In this tutorial we’ll get hands-on experience using list comprehensions, set comprehensions, and dictionary comprehensions. And we’ll learn when we to slightly tweak our comprehensions to turn them into more performant generator expressions.

Description

Creating one list out of another list is a very common thing to do in Python, so common that Python includes a special construct just for this purpose: list comprehensions. We’ll get hands-on experience using list comprehensions, set comprehensions, and dictionary comprehensions during this tutorial. We’ll also learn how and when we can slightly tweak our comprehensions to turn them into more performant generator expressions.

We will learn some tricks for figuring out which of our “for” loops can be rewritten as comprehensions and which cannot. We will focus heavily on code readability and code clarity and we’ll discuss when comprehensions help readability and when they hurt.

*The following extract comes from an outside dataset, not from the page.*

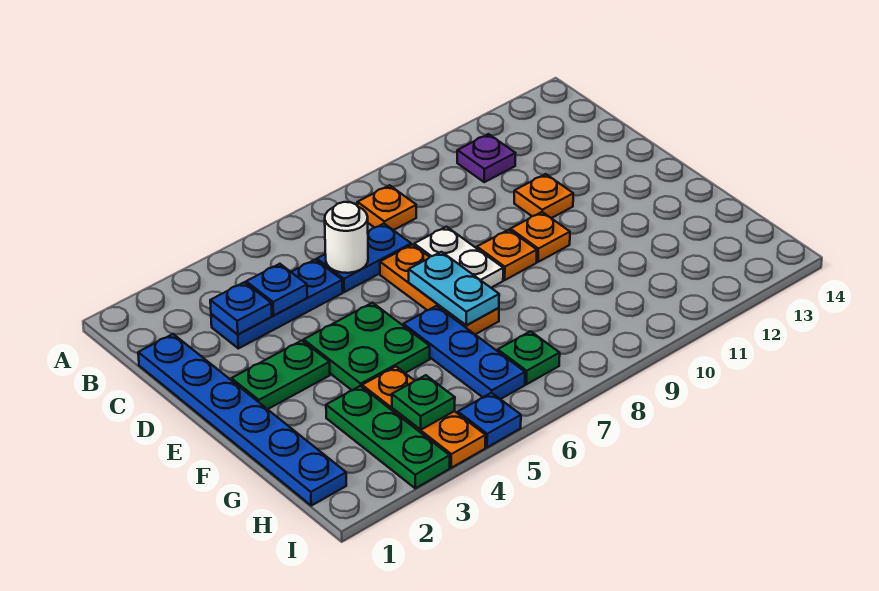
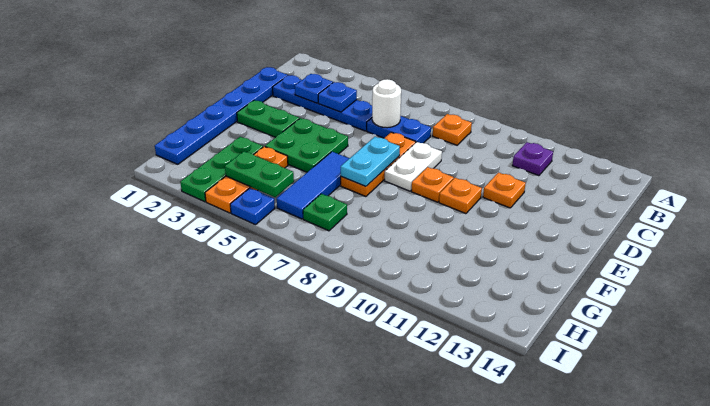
blue plate C3:C5 level 1 -> blue plate C2:C5 level 1
blue plate F6:H6 level 1 -> blue tile F6:H6 level 1
green plate H4 level 2 -> green plate H4:H5 level 2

All new skills will be acquired through practice. We’ll work through many exercises both individually and as a group. All students will also receive a cheat sheet which can be used for guidance during future comprehension-writing journeys.

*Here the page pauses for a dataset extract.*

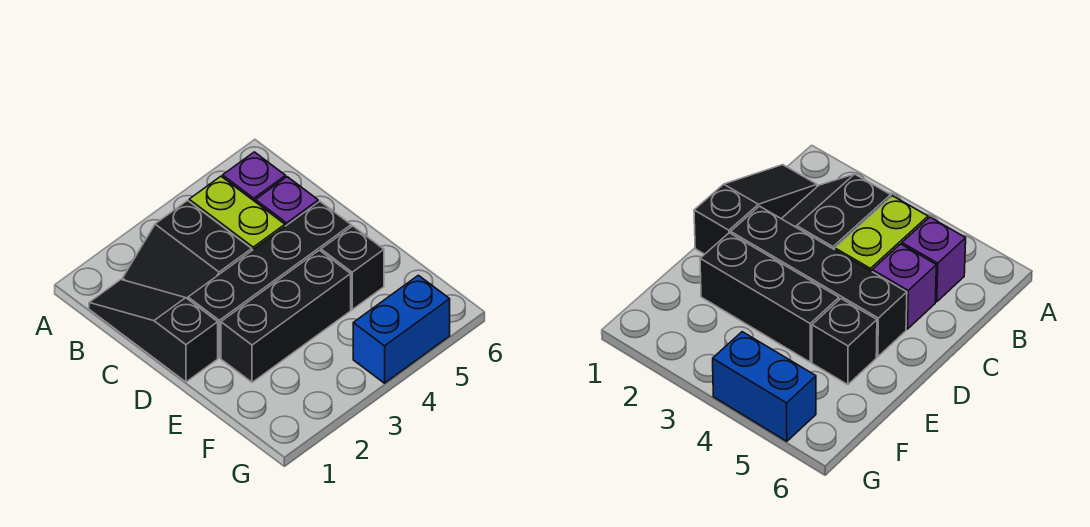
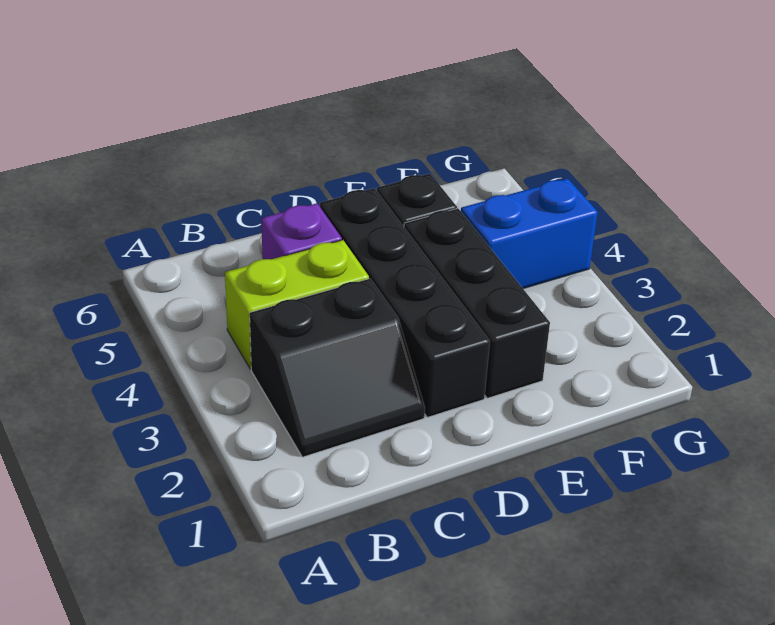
black slope B1:D1 level 1 top D -> none
purple brick B5 level 1 -> none
blue brick G4:G5 level 1 -> blue brick F4:G4 level 1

A laptop with Python installed is required for this workshop.

Notes

Audience

This tutorial is for Python programmers who are familiar with looping in Python but haven’t fully embraced list comprehensions and generator expressions. Students are expected to be comfortable with Python’s syntax overall and be familiar with for loops in Python.

Students will walk out of this tutorial with an appreciation for what list comprehensions are good for and how to use them to write more descriptive and more readable Python code. Students will also have an understanding that generator expressions can be used to ease data processing, allowing code to be written in a fundamentally different (and often more clear) way.

Outline

  • List Comprehensions (30 minutes)
    • Review of for loops in Python
    • List comprehensions for transformation
    • Copy-pasting from a loop to a comprehension
    • First exercise break
  • More List Comprehensions (30 minutes)
    • Comprehensions with filtering
    • Identifying comprehension-ready loops
    • Writing readable comprehensions
    • Second exercise break
    • When to use list comprehensions and when not to use them
  • Set & Dictionary Comprehensions (30 minutes)
    • Sets & Set Comprehensions
    • Dictionaries & Dictionary Comprehensions
    • Third exercise break
  • Generator Expressions (45 minutes)
    • Python’s many functions that consume iterables
    • Generator expressions as lazy list comprehensions
    • Properties of lazy single-use iterables
    • Fourth exercise break
  • Data Processing (45 minutes)
    • Generator piping for data processing
    • Generators combined with tuple, any, all, etc
    • Fifth exercise break
    • Cheat sheet and review of when and how we use these tools

I plan to provide quite a bit of exercise time during this tutorial. I will provide more than enough exercises for the allotted time so that students will not walk out of the room bored by the material.